Selective G-protein regulation of neuronal calcium channels.

We examined the properties and regulation of Ca channels resulting from the expression of human alpha1B and alpha1E subunits stably expressed in KEK293 cells. The ancillary subunits beta1B and alpha2/delta were also stably expressed in these cell lines. Ca currents in alpha1B-expressing cells had the properties of N-type currents. Ca currents in cells expressing alpha1E exhibited a novel profile that was similar to the properties of the "R type" Ca current. Introduction of GTP-gamma-S into alpha1B cells greatly enhanced the extent of prepulse facilitation of the Ca current, whereas it had only a very small effect in alpha1E-expressing cells. Activation of somatostatin receptors endogenous to HEK293 cells or kappa opioid receptors, expressed in the cells after transfection, inhibited Ca currents in alpha1B-expressing cells. This inhibition was blocked by pertussis toxin and was partially relieved by a depolarizing prepulse.
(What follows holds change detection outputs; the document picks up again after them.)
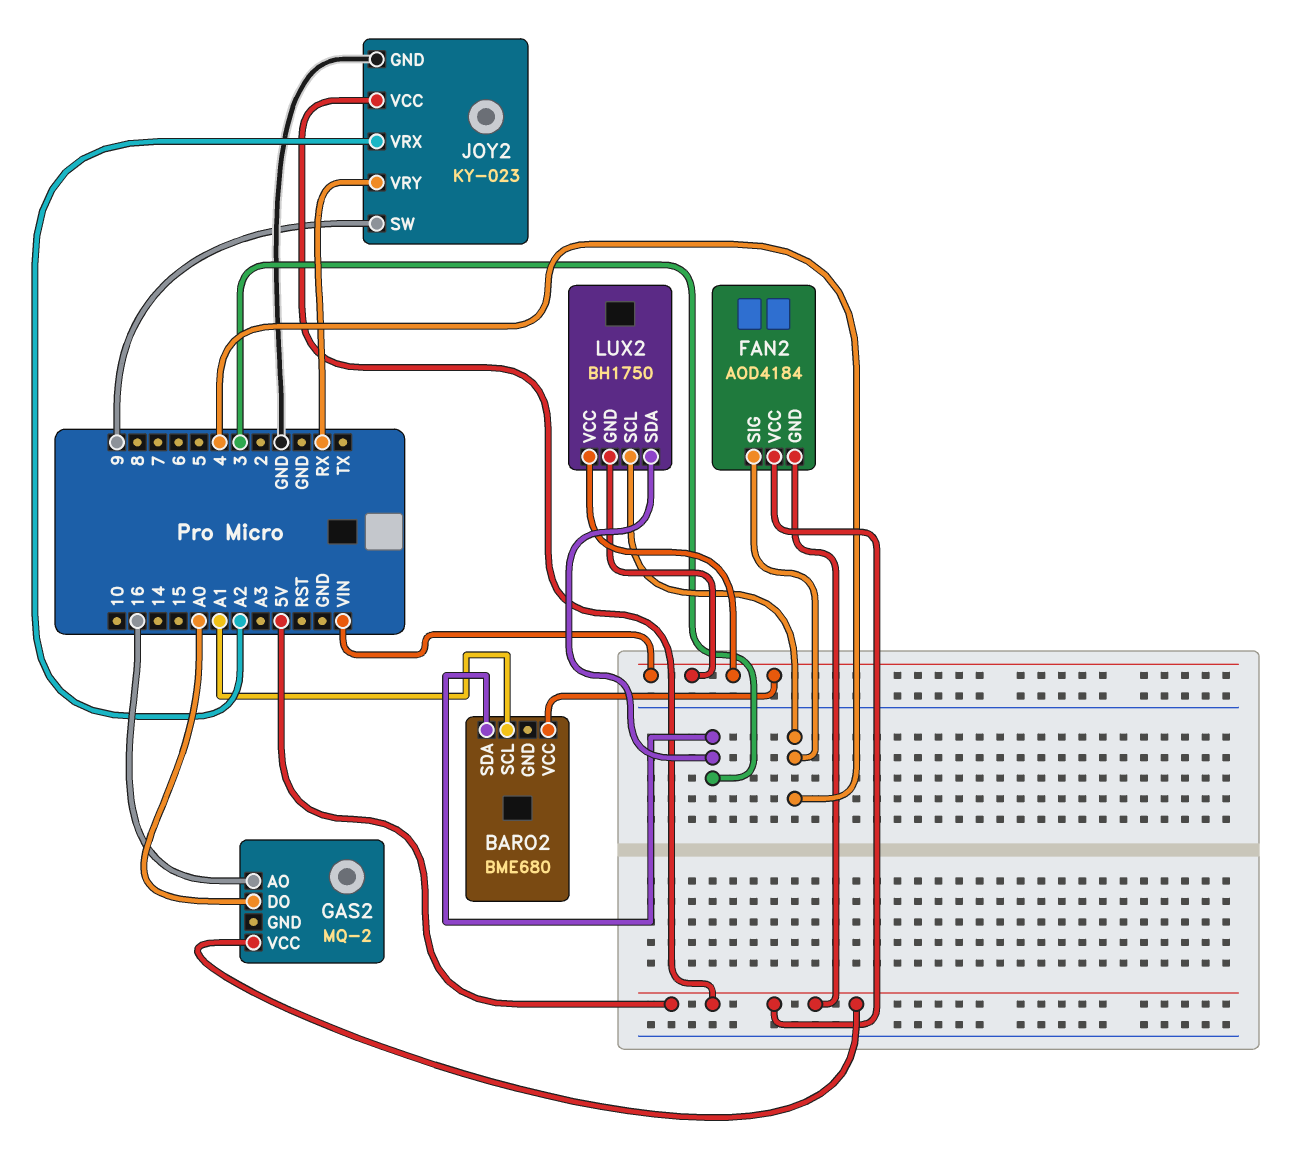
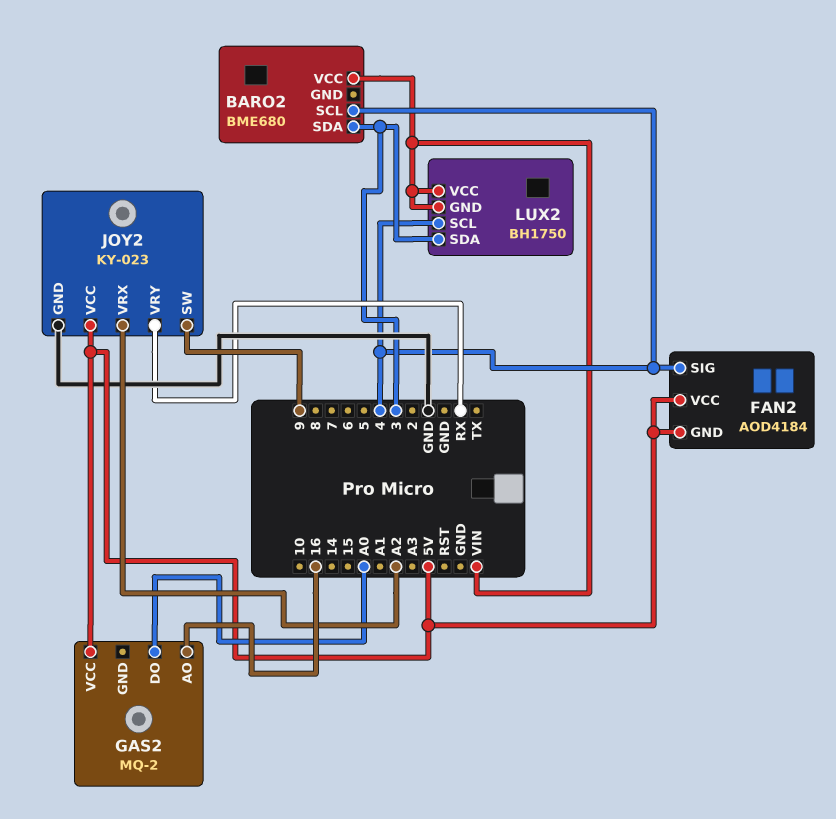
BARO2 pin SCL: A1 -> 4

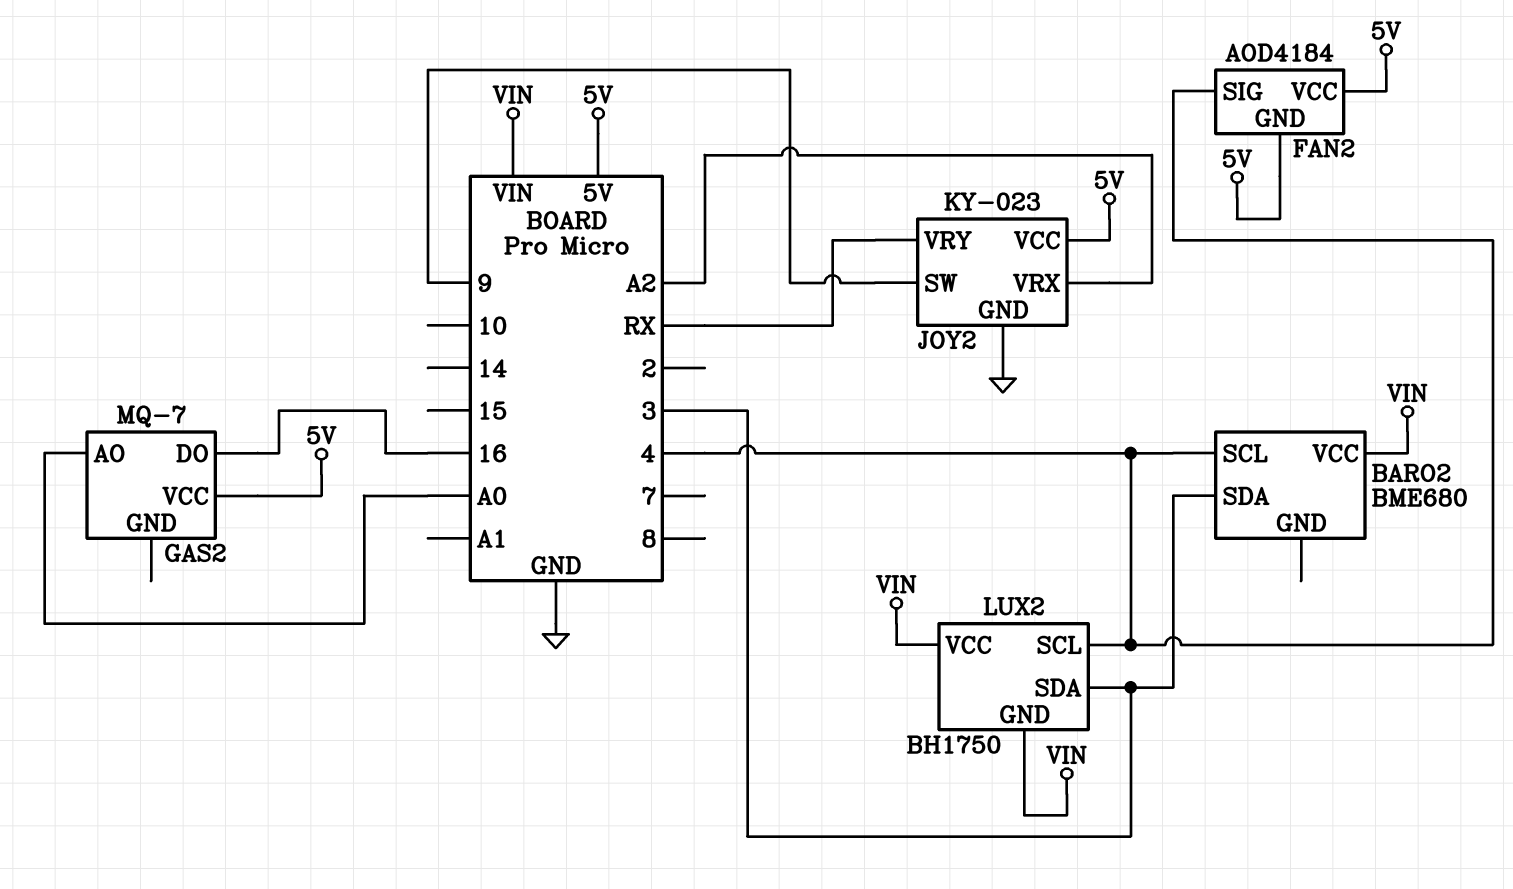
GAS2: MQ-2 -> MQ-7
GAS2 pin AO: 16 -> A0
GAS2 pin DO: A0 -> 16

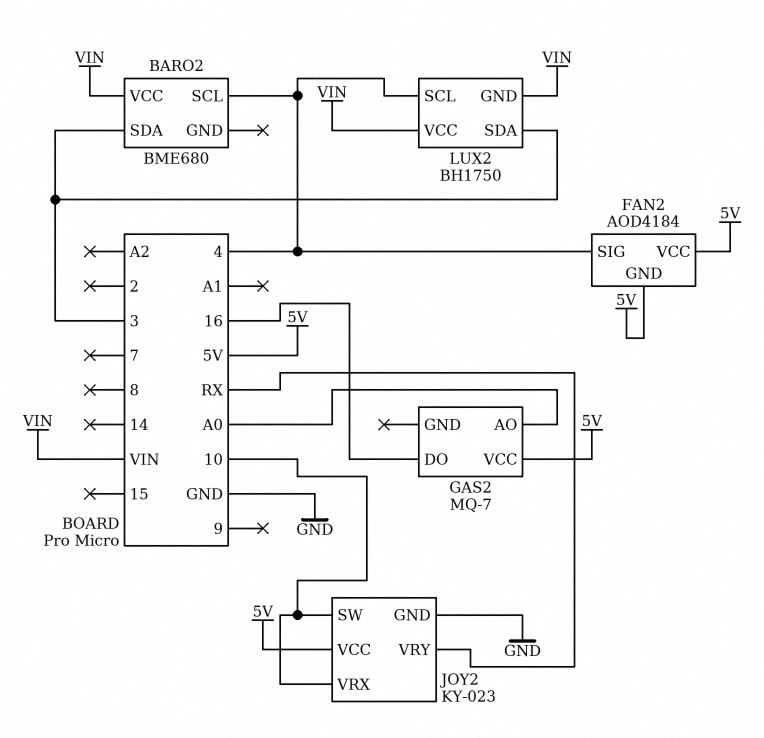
JOY2 pin SW: 9 -> 10
JOY2 pin VRX: A2 -> 10

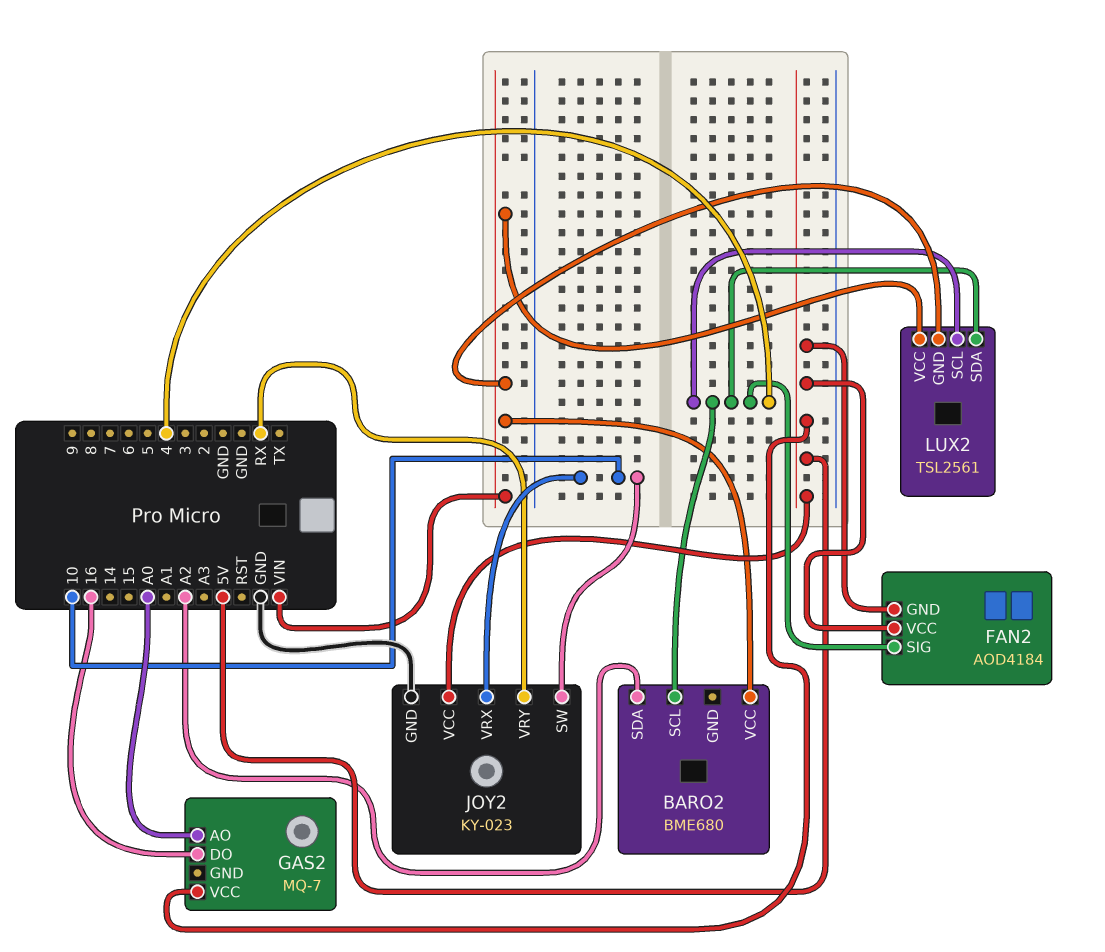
BARO2 pin SDA: 3 -> A2
LUX2: BH1750 -> TSL2561
LUX2 pin SDA: 3 -> 4

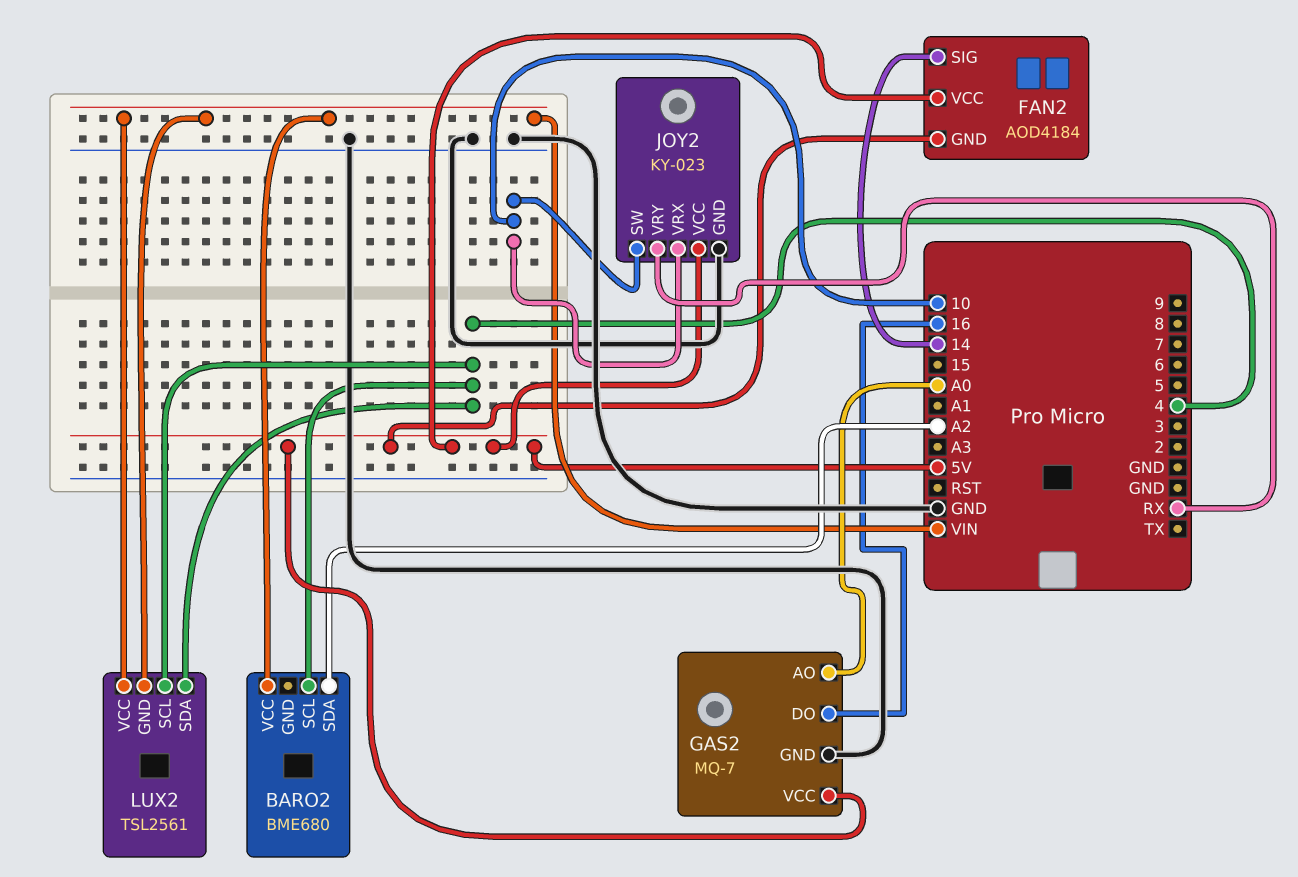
FAN2 pin SIG: 4 -> 14
GAS2 pin GND: none -> GND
In contrast, no inhibitory effects were noted in cells expressing alpha1E channels under the same circumstances. HEK293 cells normally contained G-proteins from all of the four major families. Inhibition of Ca currents by kappa agonists in alpha1B-expressing cells was enhanced slightly by the cotransfection of several G-protein alpha subunits. kappa agonists, however, had no effect in alpha1E-containing cells, even after overexpression of different G-protein alpha-subunits. In summary, these results demonstrate that there is a large difference in the susceptibility of alpha1B- and alpha1E-based Ca channels to regulation by G-proteins. This is so despite the fact that the two types of Ca channels show substantial similarities in their primary sequences.